ICE submission to the National Resilience Committee’s inquiry on national resilience

Date
21 May 2026

The ICE responds to an inquiry into national and local preparedness and resilience.

The House of Lords Committee on National Resilience is exploring the UK’s preparedness and resilience to a range of threats, including climate change.

Its focus includes how to achieve a whole of society approach to resilience, the interconnectedness of risks across different sectors, countries and timeframes, and how to address strategic gaps.
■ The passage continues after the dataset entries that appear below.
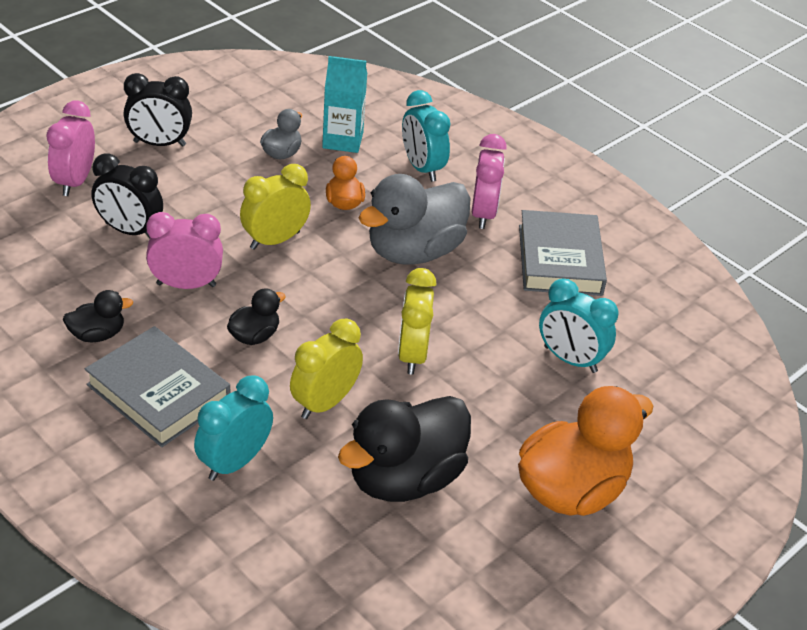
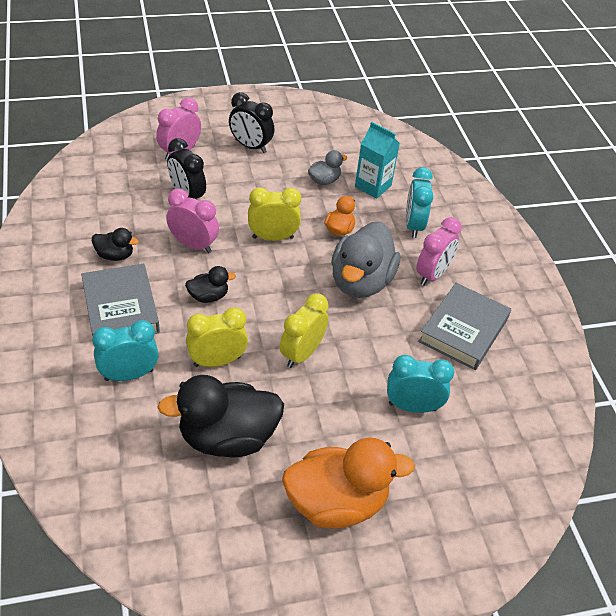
camera: 30 degrees right, 5 degrees up
(414, 251) = (361, 282): grey duck -> grey duck turned 60 degrees counterclockwise
(570, 359) = (412, 407): turquoise clock -> turquoise clock turned 120 degrees clockwise

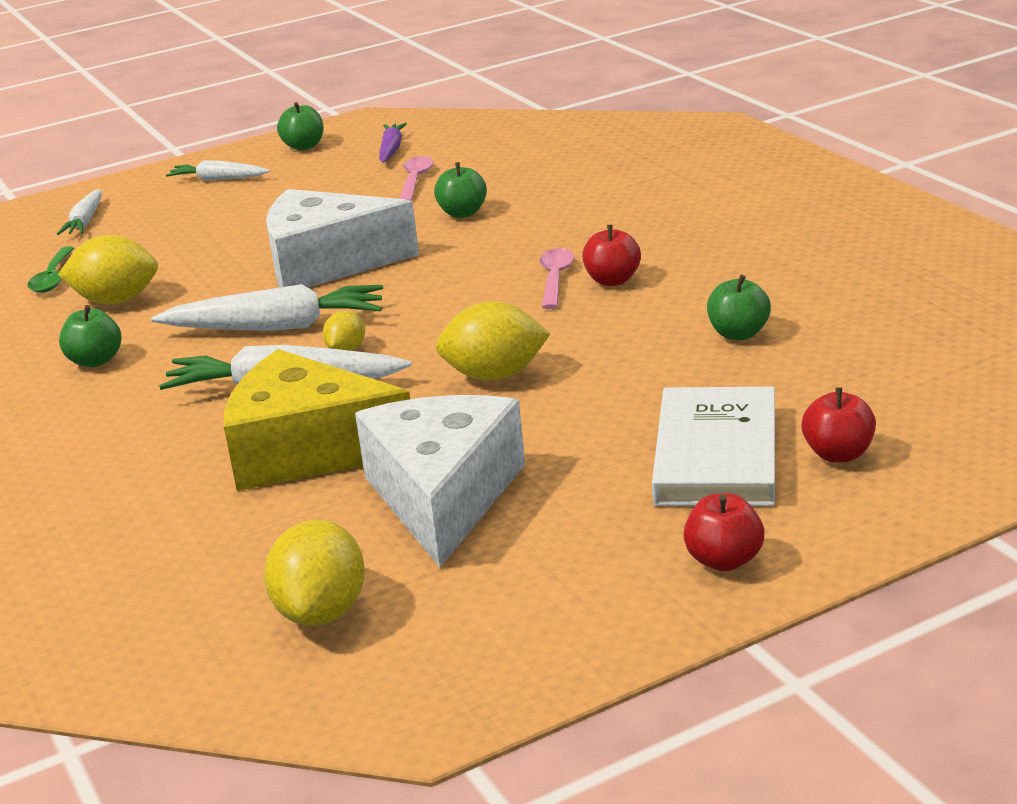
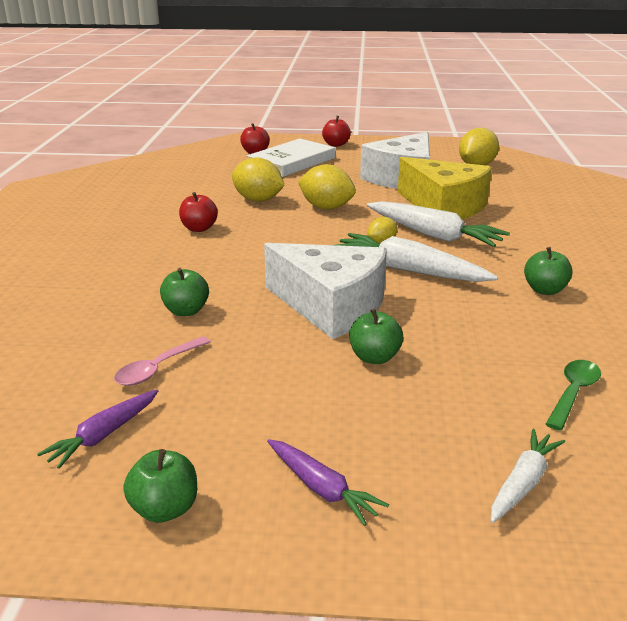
camera: 150 degrees left, 0 degrees up
(116, 300) = (515, 338): yellow lemon -> yellow lemon (258, 200)
(218, 179) = (322, 488): white carrot -> purple carrot
(555, 279) = (222, 240): pink spoon -> none
(738, 334) = (203, 189): green apple -> green apple (374, 357)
The ICE’s submission focuses on climate risks to the UK’s infrastructure and makes the following key points:

  • Infrastructure is an interconnected ‘system of systems’ which faces increasingly complex, combined threats. This amplifies the risk, cost and impacts of cascading service failures across the UK’s Critical National Infrastructure assets.
  • Through climate change, more frequent and extreme weather events will place growing pressure on critical infrastructure systems, many of which were not designed to withstand them, increasing the risk of deterioration and unpredictable failures.
  • Responding to the threat of climate change will require a fundamental shift in governance, with clear leadership and coordinated policy that crosses the traditional silos of government departments.
  • The UK’s current National Adaptation Programme has been ineffective in driving change. The UK needs clear, actionable resilience and adaptation targets and a well-defined vision for what a resilient UK looks like.
  • To incentivise investment in climate resilience and adaptation, the UK government should undertake a national review of the economics of adaptation to understand the value it provides. The ICE will be conducting further work on how to approach this in 2026.
  • Other solutions include more and better data collection and sharing on asset resilience and the nature of potential cascading failures; clear, measurable resilience design standards for new and existing infrastructure assets; smarter land use planning; and greater uptake of nature-based solutions.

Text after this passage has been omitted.